:: Required work ::
Give the listing below again in full, exactly as written.

:: Records supplied ::
##########

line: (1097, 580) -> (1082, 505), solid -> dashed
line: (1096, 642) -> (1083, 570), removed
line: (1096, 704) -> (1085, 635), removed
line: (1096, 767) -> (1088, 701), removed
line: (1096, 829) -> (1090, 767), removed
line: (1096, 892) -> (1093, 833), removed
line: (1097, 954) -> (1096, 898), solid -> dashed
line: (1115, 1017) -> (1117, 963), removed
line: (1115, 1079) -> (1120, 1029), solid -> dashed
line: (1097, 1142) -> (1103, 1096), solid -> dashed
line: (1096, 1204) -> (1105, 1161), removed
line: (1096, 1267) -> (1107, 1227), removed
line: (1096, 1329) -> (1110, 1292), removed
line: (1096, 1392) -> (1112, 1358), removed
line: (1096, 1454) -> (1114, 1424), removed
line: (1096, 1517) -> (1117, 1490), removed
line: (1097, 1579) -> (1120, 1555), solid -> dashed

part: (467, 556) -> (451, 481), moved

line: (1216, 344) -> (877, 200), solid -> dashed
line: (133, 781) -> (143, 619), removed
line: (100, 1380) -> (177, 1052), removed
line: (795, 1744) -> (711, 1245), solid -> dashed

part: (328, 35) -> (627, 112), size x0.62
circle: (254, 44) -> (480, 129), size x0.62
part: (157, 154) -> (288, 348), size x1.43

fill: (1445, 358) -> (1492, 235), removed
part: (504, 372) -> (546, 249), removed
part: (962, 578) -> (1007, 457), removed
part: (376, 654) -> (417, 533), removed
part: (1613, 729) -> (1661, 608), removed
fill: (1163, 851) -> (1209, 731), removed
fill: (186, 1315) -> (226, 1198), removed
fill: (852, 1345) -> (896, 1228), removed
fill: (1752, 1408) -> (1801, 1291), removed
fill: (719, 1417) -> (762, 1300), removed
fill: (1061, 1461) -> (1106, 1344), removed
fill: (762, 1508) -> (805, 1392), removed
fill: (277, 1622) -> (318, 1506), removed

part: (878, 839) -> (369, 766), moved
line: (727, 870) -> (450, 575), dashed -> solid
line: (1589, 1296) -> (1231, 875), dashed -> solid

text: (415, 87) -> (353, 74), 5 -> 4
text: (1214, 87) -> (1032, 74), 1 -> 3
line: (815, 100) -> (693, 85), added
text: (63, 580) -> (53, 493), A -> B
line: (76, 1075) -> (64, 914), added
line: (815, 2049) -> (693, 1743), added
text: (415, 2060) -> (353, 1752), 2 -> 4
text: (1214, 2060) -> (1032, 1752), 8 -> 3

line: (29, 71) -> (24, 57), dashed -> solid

##########

:: Reply ::
line: (1097, 580) -> (1082, 505), solid -> dashed
line: (1096, 642) -> (1083, 570), removed
line: (1096, 704) -> (1085, 635), removed
line: (1096, 767) -> (1088, 701), removed
line: (1096, 829) -> (1090, 767), removed
line: (1096, 892) -> (1093, 833), removed
line: (1097, 954) -> (1096, 898), solid -> dashed
line: (1115, 1017) -> (1117, 963), removed
line: (1115, 1079) -> (1120, 1029), solid -> dashed
line: (1097, 1142) -> (1103, 1096), solid -> dashed
line: (1096, 1204) -> (1105, 1161), removed
line: (1096, 1267) -> (1107, 1227), removed
line: (1096, 1329) -> (1110, 1292), removed
line: (1096, 1392) -> (1112, 1358), removed
line: (1096, 1454) -> (1114, 1424), removed
line: (1096, 1517) -> (1117, 1490), removed
line: (1097, 1579) -> (1120, 1555), solid -> dashed

part: (467, 556) -> (451, 481), moved

line: (1216, 344) -> (877, 200), solid -> dashed
line: (133, 781) -> (143, 619), removed
line: (100, 1380) -> (177, 1052), removed
line: (795, 1744) -> (711, 1245), solid -> dashed

part: (328, 35) -> (627, 112), size x0.62
circle: (254, 44) -> (480, 129), size x0.62
part: (157, 154) -> (288, 348), size x1.43

fill: (1445, 358) -> (1492, 235), removed
part: (504, 372) -> (546, 249), removed
part: (962, 578) -> (1007, 457), removed
part: (376, 654) -> (417, 533), removed
part: (1613, 729) -> (1661, 608), removed
fill: (1163, 851) -> (1209, 731), removed
fill: (186, 1315) -> (226, 1198), removed
fill: (852, 1345) -> (896, 1228), removed
fill: (1752, 1408) -> (1801, 1291), removed
fill: (719, 1417) -> (762, 1300), removed
fill: (1061, 1461) -> (1106, 1344), removed
fill: (762, 1508) -> (805, 1392), removed
fill: (277, 1622) -> (318, 1506), removed

part: (878, 839) -> (369, 766), moved
line: (727, 870) -> (450, 575), dashed -> solid
line: (1589, 1296) -> (1231, 875), dashed -> solid

text: (415, 87) -> (353, 74), 5 -> 4
text: (1214, 87) -> (1032, 74), 1 -> 3
line: (815, 100) -> (693, 85), added
text: (63, 580) -> (53, 493), A -> B
line: (76, 1075) -> (64, 914), added
line: (815, 2049) -> (693, 1743), added
text: (415, 2060) -> (353, 1752), 2 -> 4
text: (1214, 2060) -> (1032, 1752), 8 -> 3

line: (29, 71) -> (24, 57), dashed -> solid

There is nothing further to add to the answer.